Bismillahirrahmanirrahim.

Bakara-173 "Allah, size ancak leş, kan, domuz eti ve Allah’tan başkası adına kesileni haram kıldı. Ama kim mecbur olur da, istismar etmeksizin ve zaruret ölçüsünü aşmaksızın yemek zorunda kalırsa, ona günah yoktur. Şüphesiz, Allah çok bağışlayandır, çok merhamet edendir."


Bakara-188 " Aranızda birbirinizin mallarını haksız yere yemeyin. İnsanların mallarından bir kısmını bile bile günaha girerek yemek için onları hâkimlere (rüşvet olarak) vermeyin."

Bakara (222-223) "Sana kadınların ay hâlini sorarlar. De ki: “O bir ezadır (rahatsızlıktır).

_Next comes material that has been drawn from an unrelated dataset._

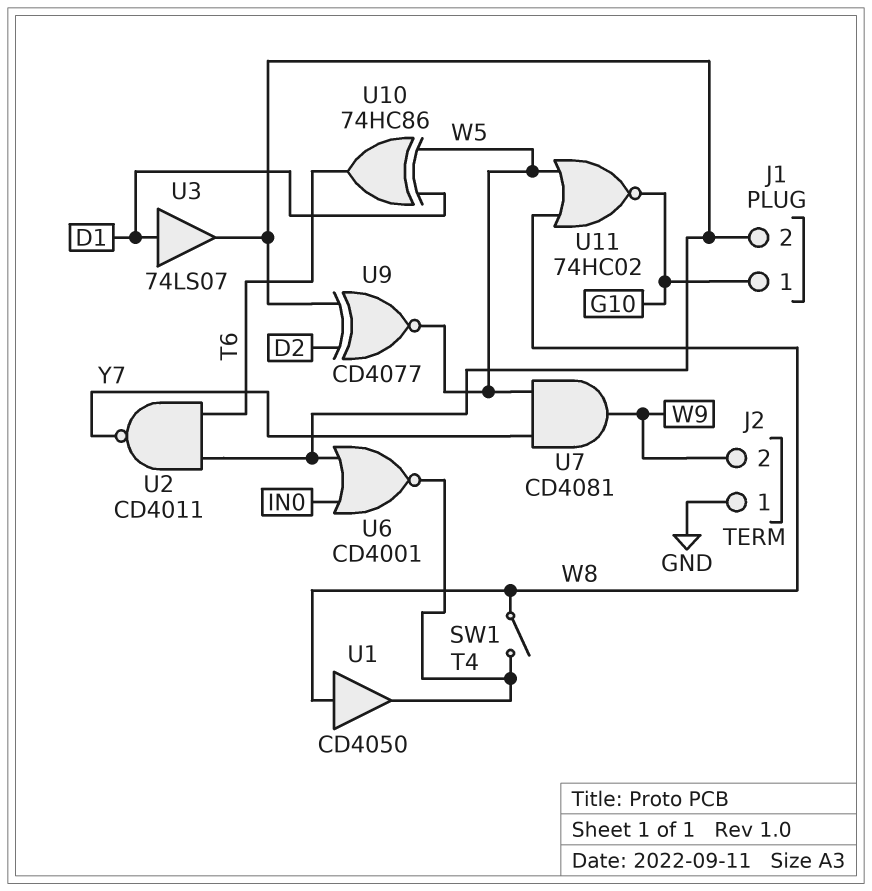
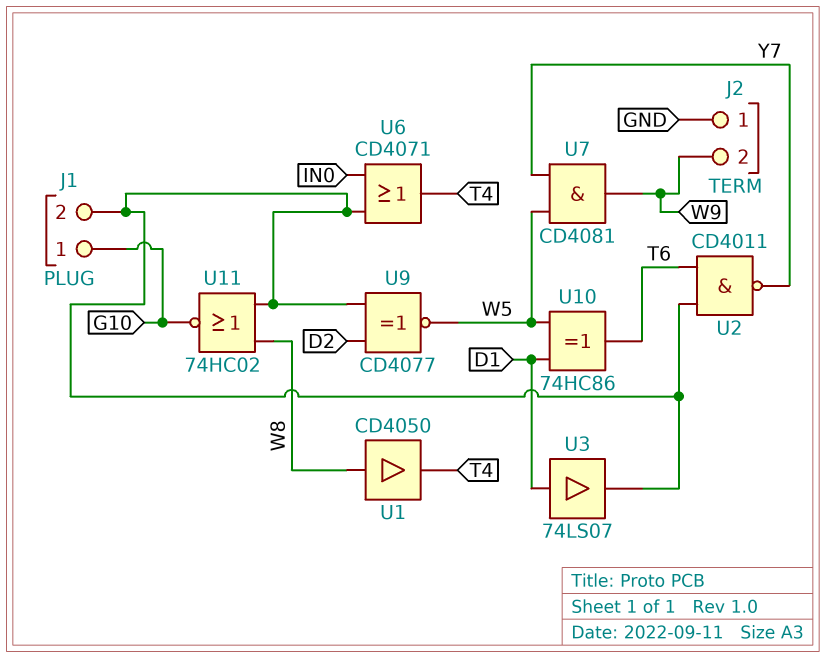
SW1: switch (T4, W8) -> none
U6: NOR CD4001 (in IN0, in J1/2, out T4) -> OR CD4071 (in IN0, in J1/2, out T4)
U11: NOR 74HC02 (in W5, in W8, out G10) -> NOR 74HC02 (in J1/2, in W8, out G10)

Ay hâlinde kadınlardan uzak durun. Temizleninceye kadar onlara yaklaşmayın. Temizlendikleri vakit, Allah’ın size emrettiği yerden onlara yaklaşın. Şüphesiz Allah çok tövbe edenleri sever, çok temizlenenleri sever. Kadınlarınız, sizin için bir tarladır. O halde tarlanıza dilediğiniz gibi varın ve kendiniz için ileriye hazırlık yapın. Allah'tan korkun ve bilin ki siz mutlaka O'nun huzuruna varacaksınız. Ey Muhammed, müminleri müjdele!"

Bakara-275 "Faiz yiyenler, ancak şeytanın çarptığı kimsenin kalktığı gibi kalkarlar. Bu, onların, “Alışveriş de faiz gibidir” demelerinden dolayıdır. Oysa Allah, alışverişi helâl, faizi haram kılmıştır. Bundan böyle kime Rabbinden bir öğüt gelir de (o öğüte uyarak) faizden vazgeçerse, artık önceden aldığı onun olur. Durumu da Allah’a kalmıştır. (Allah, onu affeder.) Kim tekrar (faize) dönerse, işte onlar cehennemliklerdir. Orada ebedî kalacaklardır."

Bakara (278-279) "Ey iman edenler! Allah'tan korkun ve artık faizin peşini bırakın, eğer gerçekten müminler iseniz. Eğer böyle yapmazsanız, o zaman Allah ve Resulü tarafından size savaş açılmış olduğunu bilin. Eğer tevbe ederseniz, sermayeleriniz sizindir. Haksızlık etmezsiniz, haksızlığa da uğramazsınız"

Nisa-3 "Eğer, (velisi olduğunuz) yetim kızlar (ile evlenip onlar) hakkında adaletsizlik etmekten korkarsanız, (onları değil), size helâl olan (başka) kadınlardan ikişer, üçer, dörder olmak üzere nikâhlayın. Eğer (o kadınlar arasında da) adaletli davranmayacağınızdan korkarsanız, o taktirde bir tane alın veya sahip olduğunuz (cariyeler) ile yetinin. Bu, adaletten ayrılmamanız için daha uygundur."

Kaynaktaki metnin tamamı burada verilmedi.